We finally have all the pieces ready to get our client and server communicating.  Yesterday we allowed our client and server to agree on communicating through the SIP MESSAGE message so the next step is to get our client to send a message and get our server to receive one.  Let’s start with our client.  On our client, the method we are interested in is BeginSendMessage on the SignalingSession class.  This takes the following parameters.

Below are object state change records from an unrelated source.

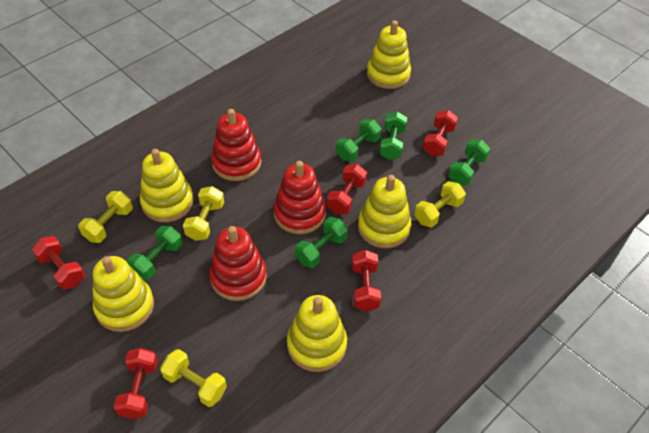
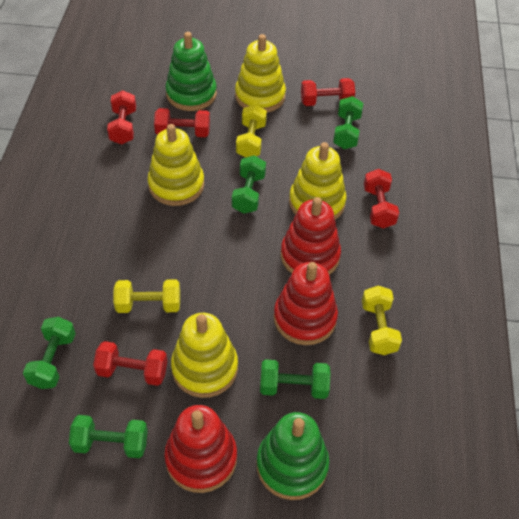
green stacking toy: 0 -> 2
yellow dumbbell: 4 -> 3
yellow stacking toy: 5 -> 4

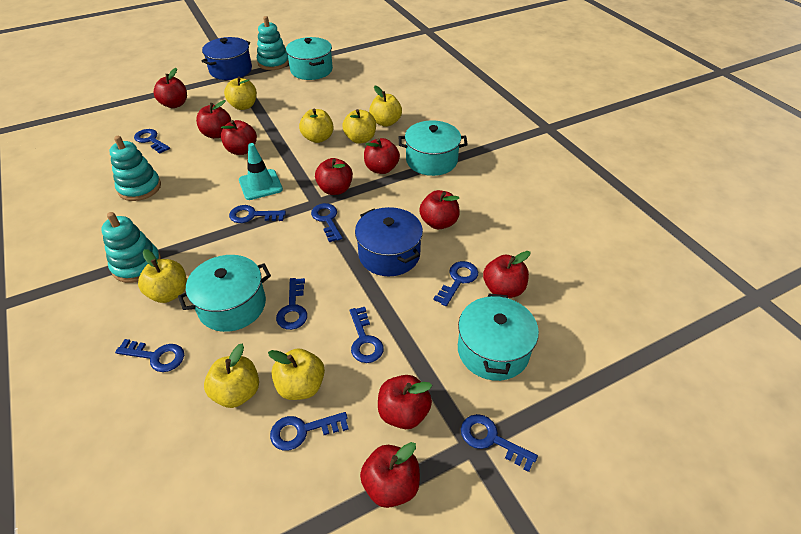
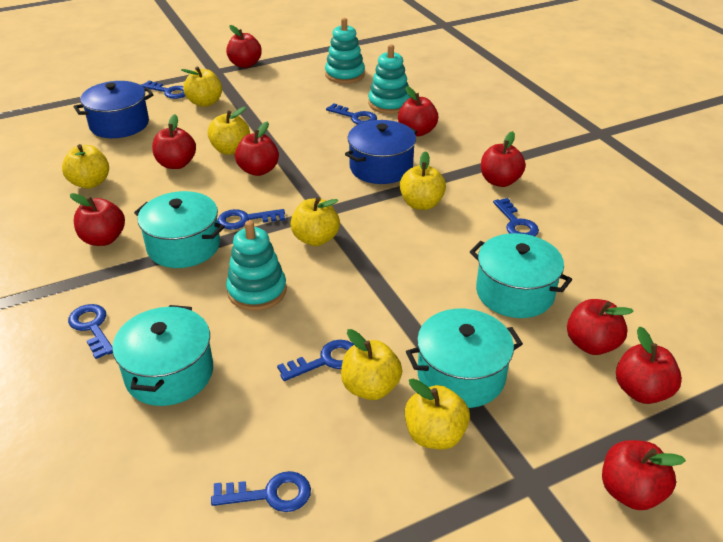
blue key: 9 -> 7
turquoise traffic cone: 1 -> 0

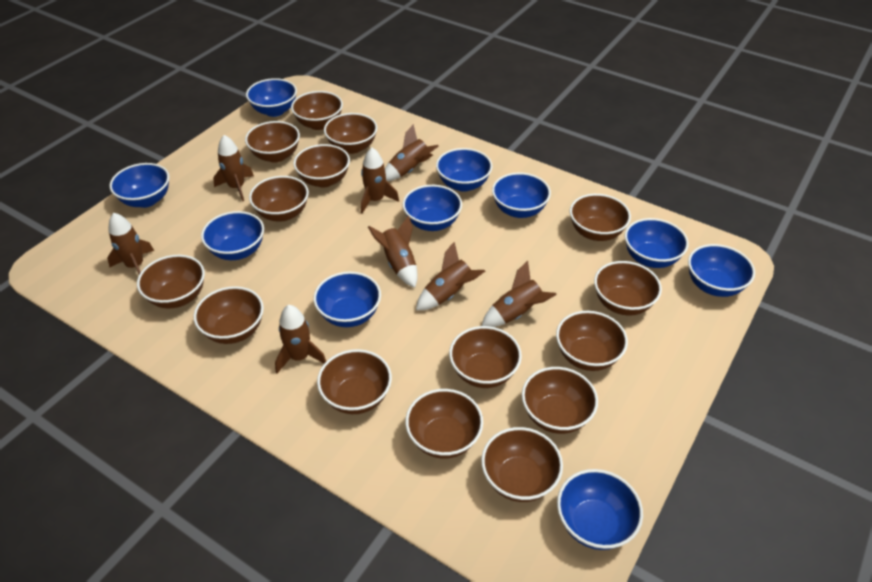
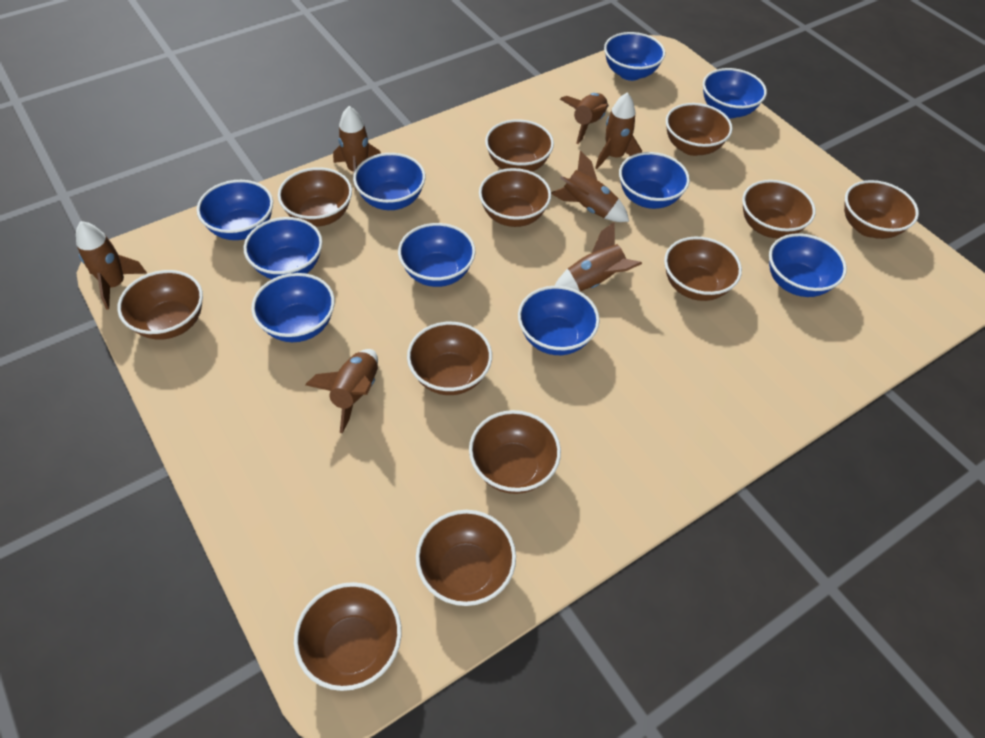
brown bowl: 15 -> 12
brown rocket: 8 -> 7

                messageType – For our purposes this is Message but as you can see from the enumeration you can use the same method to send INFO and other types of messages

                contentType – for our purposes this will be text/plain as agreed upon in the media negotiations

                body – the body of the message

 

Also note that there is an overload that allows you to specify custom headers.  We will talk more about custom headers in a later post.  The last two parameters should be familiar to you from the other asynchronous methods we have called.  Let’s add a method to our client to send a message.  Add the following method in IDKStudioClientManager.cs.

 

private void SendMessage(string message)

{

    RecordProgress("Sending the message {0}", message);

    _session.BeginSendMessage(MessageType.Message,

                             new ContentType("text/plain"),

                             Encoding.UTF8.GetBytes(message),

                             SendMessageCallback,

                             _session);

}

 

This should be simple enough.  Note that we have to convert our message to bytes.  As not all messages contain text, we must send the message in binary form.  Our callback method may look like a lot of code, but it’s not much different from callbacks we already have.

 

private void SendMessageCallback(IAsyncResult ar)

{

    SignalingSession session = ar.AsyncState as SignalingSession;

    SipResponseData response = null;

 

    try

    {

        response = session.EndSendMessage(ar);

        RecordProgress("Message sent successfully");

    }

    catch (FailureResponseException e)

    {

        if (e.ResponseData != null)

        {

            Error("The Notification could not be received by {0}; the MESSAGE was rejected with error code {1}.",

                         Settings.OurServerName,

                         e.ResponseData.ResponseCode);

        }

        else

        {

            Error("The Notification could not be received by {0}; the MESSAGE was rejected",

                  Settings.OurServerName);

        }

        return;

    }

    catch (OperationTimeoutException)

    {

        Error("The Notification could not be received by {0}; the MESSAGE request timed out.",

              Settings.OurServerName);

        return;

    }

    catch (RealTimeException e)

    {

        Error("The Notification could not be received by {0}; Message: {1}.",

                     Settings.OurServerName,

                     e.Message);

        return;

    }

}

 

If we receive a failure response, it is possible the server may have indicated exactly why the message failed with a response.  If we have a response, we display the response code returned.  Otherwise, we just assume the message failed.  For the client, all we need to do now is call SendMessage.  Add a call to SendMessage in ParticipateCallback after we have called EndParticipate.

 

response = session.EndParticipate(ar);

RecordProgress("Session setup successful");

SendMessage("hello world!");

 

It would probably be more useful to add a feature to the client where the user can type in the text that is sent, but that is more of a UI project than a UCMA project at this point.  The goal of this series is to introduce the UCMA API and so for simplicity sake many things will be hard coded.  Let’s get our server to accept the message.  In order to receive a message, we need to handle the MessageReceived event on the SignalingSession.  Add the following line at the end of the constructor in IDKStudioSession.cs of the server.

 

_session.MessageReceived += new EventHandler<MessageReceivedEventArgs>(_session_MessageReceived);

 

The following is our MessageReceived event handler, which simply checks that the message type is MESSAGE and that plain text was sent and not binary.  We then send the text to the UI.

 

void _session_MessageReceived(object sender, MessageReceivedEventArgs e)

{

    if (e.MessageType == MessageType.Message && e.HasTextBody)

    {

        RecordProgress(e.TextBody);

    }

}

 

Congratulations!  You now have a Hello World application in UCMA!  Now that wasn’t so hard, was it?  In reality though, our app already does quite a bit.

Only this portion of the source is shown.